Univariate Exploration and Analysis

In this section, we will investigate the distributions of individual variables.

Visualisation 1

First, we are interested in seeing what is the distribution of PISA scores for each subject in part, along with their type of distribution and mode values. Also, for us to determine what "exceptionally high" scores represent, we first need to understand what is common to happen within the data and between what intervals do most score values lie.

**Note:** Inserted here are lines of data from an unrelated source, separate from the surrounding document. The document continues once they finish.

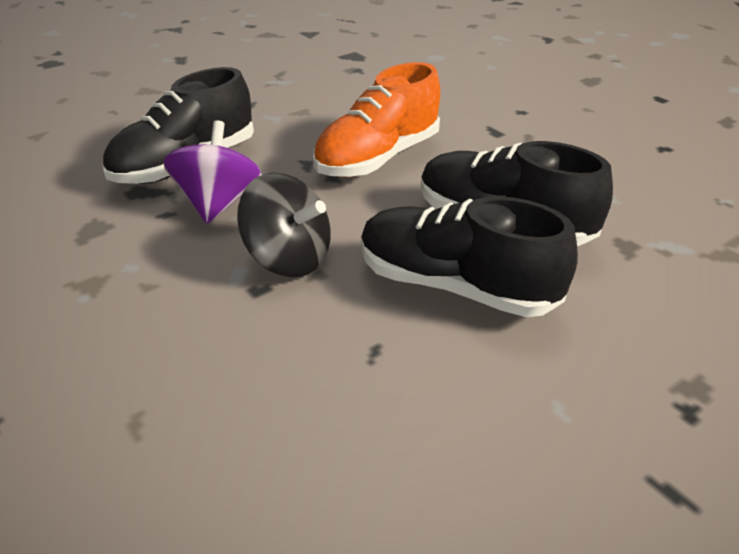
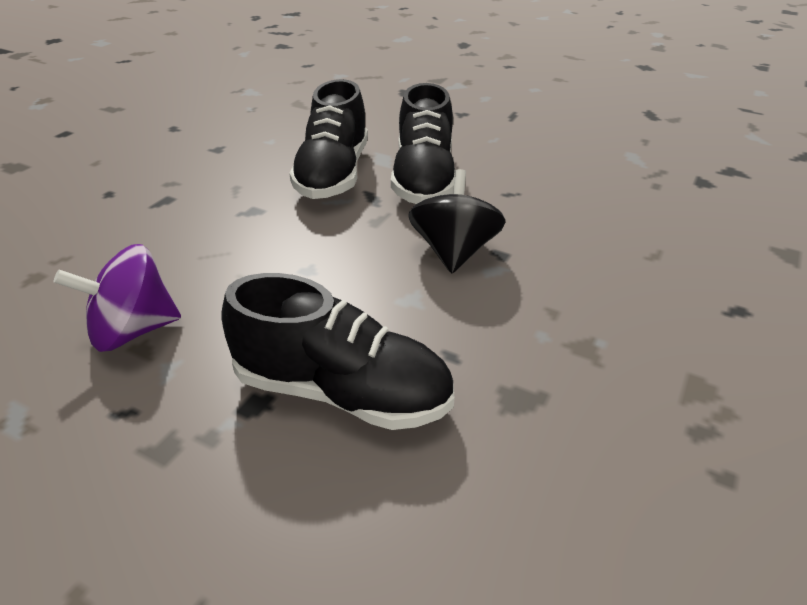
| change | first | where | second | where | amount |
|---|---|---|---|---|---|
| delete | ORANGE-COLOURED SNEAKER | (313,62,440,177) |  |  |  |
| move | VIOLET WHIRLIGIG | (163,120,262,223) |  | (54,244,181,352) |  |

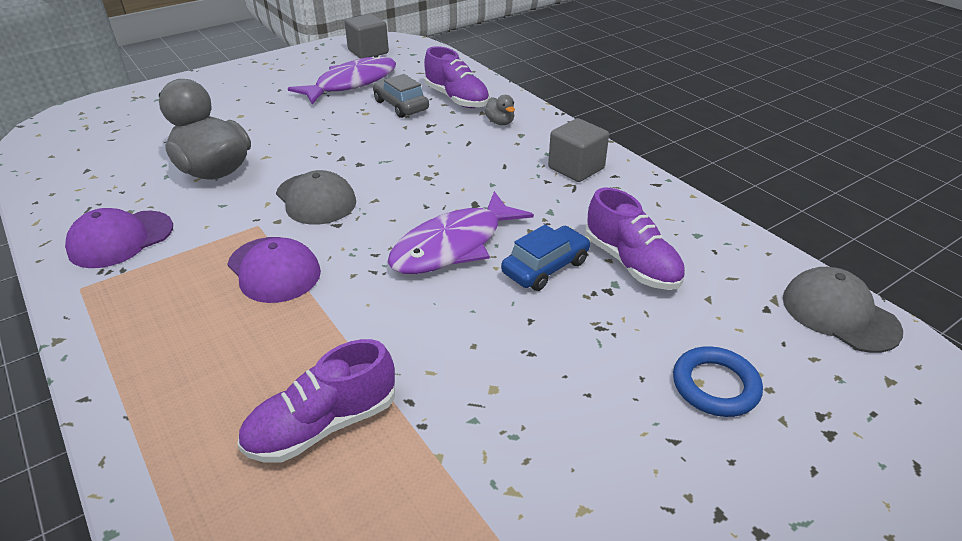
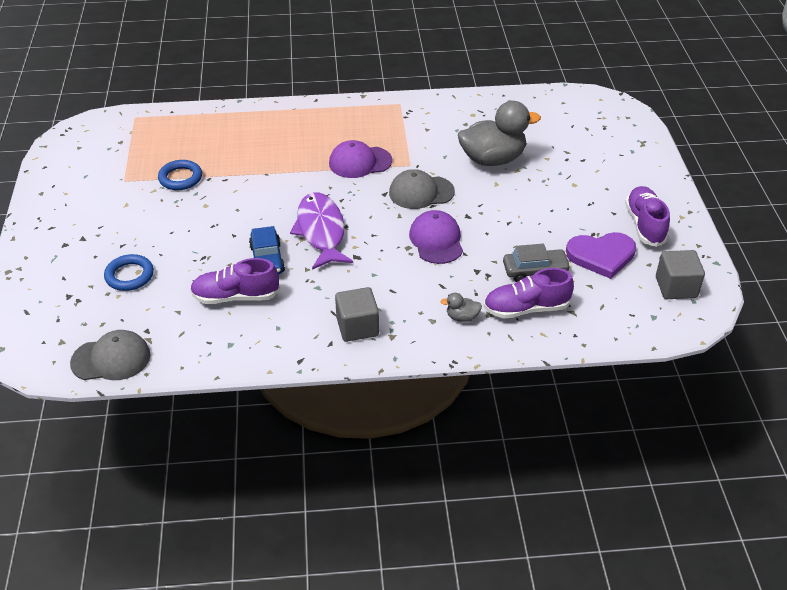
| change | first | where | second | where | amount |
|---|---|---|---|---|---|
| replace | VIOLET TOY FISH | (288,55,396,104) | VIOLET HEART | (566,232,636,279) |  |
| move | VIOLET CAP | (65,208,173,268) |  | (409,210,463,264) |  |
| move | VIOLET SNEAKER | (237,339,395,463) |  | (625,186,670,247) |  |
| insert |  |  | ROYAL BLUE RING | (158,160,202,190) |  |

plt.figure(figsize = [17, 5])

bins_hist = np.arange(0, 1000 + 1, 100)

plt.subplot(1, 3, 1)
plt.hist(df['Math Score'], bins = bins_hist, ec = 'black', alpha = 0.85);

plt.xlim(0, 1000);
plt.ylim(0, 180000 + 1);
plt.xticks(bins_hist)
plt.xlabel('Math Score');
plt.ylabel('Nr. of students')
plt.title("Math Score distribution across students");

plt.subplot(1, 3, 2)
plt.hist(df['Reading Score'], bins = bins_hist, ec = 'black', alpha = 0.85);

plt.xlim(0, 1000);
plt.ylim(0, 180000 + 1);
plt.xticks(bins_hist)
plt.xlabel('Reading Score');
plt.title("Reading Score distribution across students");

plt.subplot(1, 3, 3)
plt.hist(df['Science Score'], bins = bins_hist, ec = 'black', alpha = 0.85);

plt.xlim(0, 1000);
plt.ylim(0, 180000 + 1);
plt.xticks(bins_hist)
plt.xlabel('Science Score');
plt.title("Science Score distribution across students");

png

From the above distributions, we find out that:

  • The literacy scores are spread out in a clear, smooth unimodal distribution of values

  • The vast majority of the students are scoring in each subject between 300 and 600 points, while a small portion of the total number achieves poorer (between 100 and 300 points) or greater (between 600 and 800 points) test performance

  • For each of these three score distributions, most students fitted within the interval of scores between 400 and 500 points, which happens to also be the middle interval of the possible score range. This shows that the PISA 2012 test has been constructed in a balanced manner with respect to student reviewing methodology and the difficulty of its questions


Visualisation 2

Next, we are interested in finding out about which countries host "exceptionally performing" students, and what their number is, with respect to each country and subject.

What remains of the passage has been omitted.